- The Washington Times - Thursday, September 7, 2000

The District of Columbia has filed criminal charges against the owner of a construction company accused of failing to pay 19 employees $30,000 in back wages some of that debt owed for work dating back to December.
The D.C. Corporation Counsel's office has charged Slap Construction owner Olan Thomas with 38 counts of willful failure to pay earned wages, said Pam Banks, associate director of the city's Wage-Hour Office. Those charges account for Mr. Thomas' failure to pay 19 workers on two occasions each.
The complaints her office received seemed similar, Ms. Banks said. Employees said they would work for at least a month or two two-week pay cycles without getting paid.
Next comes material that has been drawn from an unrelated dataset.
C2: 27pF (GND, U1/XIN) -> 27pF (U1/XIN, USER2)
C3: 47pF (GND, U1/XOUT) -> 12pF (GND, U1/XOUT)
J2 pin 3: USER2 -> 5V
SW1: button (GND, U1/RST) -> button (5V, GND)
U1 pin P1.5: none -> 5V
After the second pay period without a paycheck, most would quit, realizing Mr. Thomas wasn't going to make good on his promise to pay.
"Some of them will go to a max of six to eight weeks," said Ms. Banks, adding that most of the problems emerged this summer. "It's sort of uncommon that we get such a large amount of calls about one employer. The chronic type of problems are unusual."
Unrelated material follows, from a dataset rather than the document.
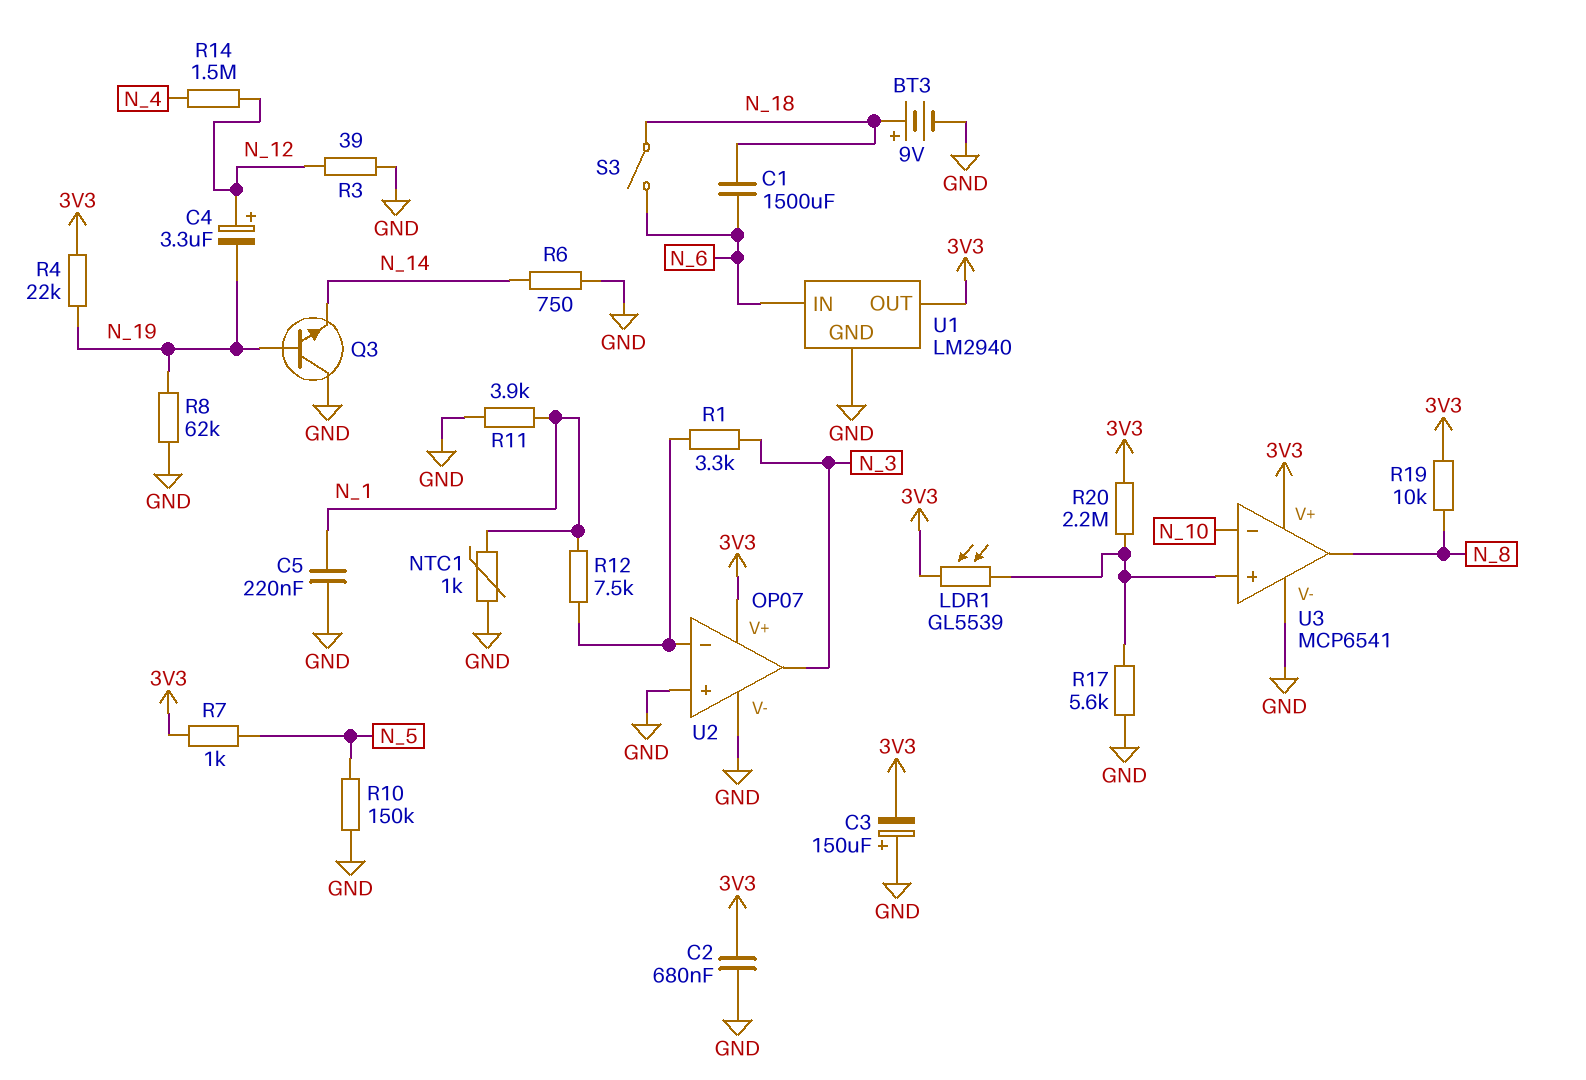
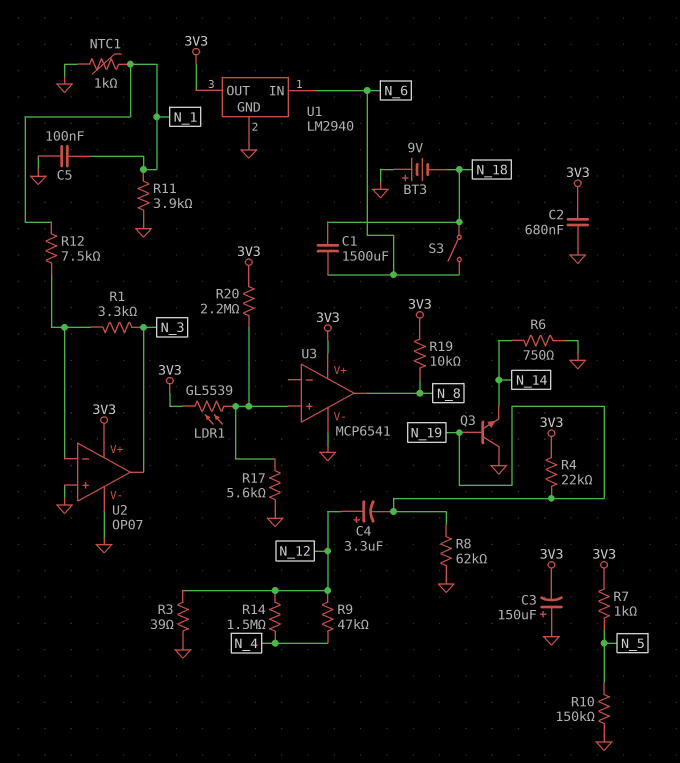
BT3: 9V (plus N_18, minus GND) -> 9V (plus GND, minus N_18)
C5: 220nF (GND, N_1) -> 100nF (GND, N_1)
R9: none -> 47k (N_4, N_12)
U3 pin in-: N_10 -> none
Kerry O'Brien of the D.C. Employment Justice Center and a law firm representing some of the unpaid workers said Mr. Thomas would typically place an ad in a local newspaper calling for workers at a particular construction site. The workers responding to the ads some of them recent immigrants and many of them poor would be told they were to be paid between $10 and $16 an hour. Many of the workers don't understand English, Ms. O'Brien said, making it easier to victimize them. And the way Mr. Thomas ran his company, Ms. Banks said, made it difficult to see exactly how much he owes workers.
"To my knowledge, the employer is not having the employee fill out forms," said Ms. Banks.
According to court documents, Mr. Thomas is to appear in Superior Court on Sept. 28. Each charge could carry a $300 fine and/or 30 days in jail, and if convicted on all counts, Mr. Thomas could spend more than three years in jail and be forced to pay $11,400 in fines.
Slap Construction is just one of many names under which Mr. Thomas operates his companies, Ms. Banks said. Thomas and Associates, Earthquake and One Plus One are other names the contractor has used.
Slap closed down two weeks ago, said one of the few remaining employees of the company.
"Slap Construction folded. For one reason, it was because of financial hardship," said Grace, who declined to give her last name. "We're just cleaning up."
Ms. O'Brien said that while she wants to see Mr. Thomas prosecuted, the ultimate goal is for the former employees to get paid.
"They are using this as a threat to get them to pay the workers," said Ms. O'Brien.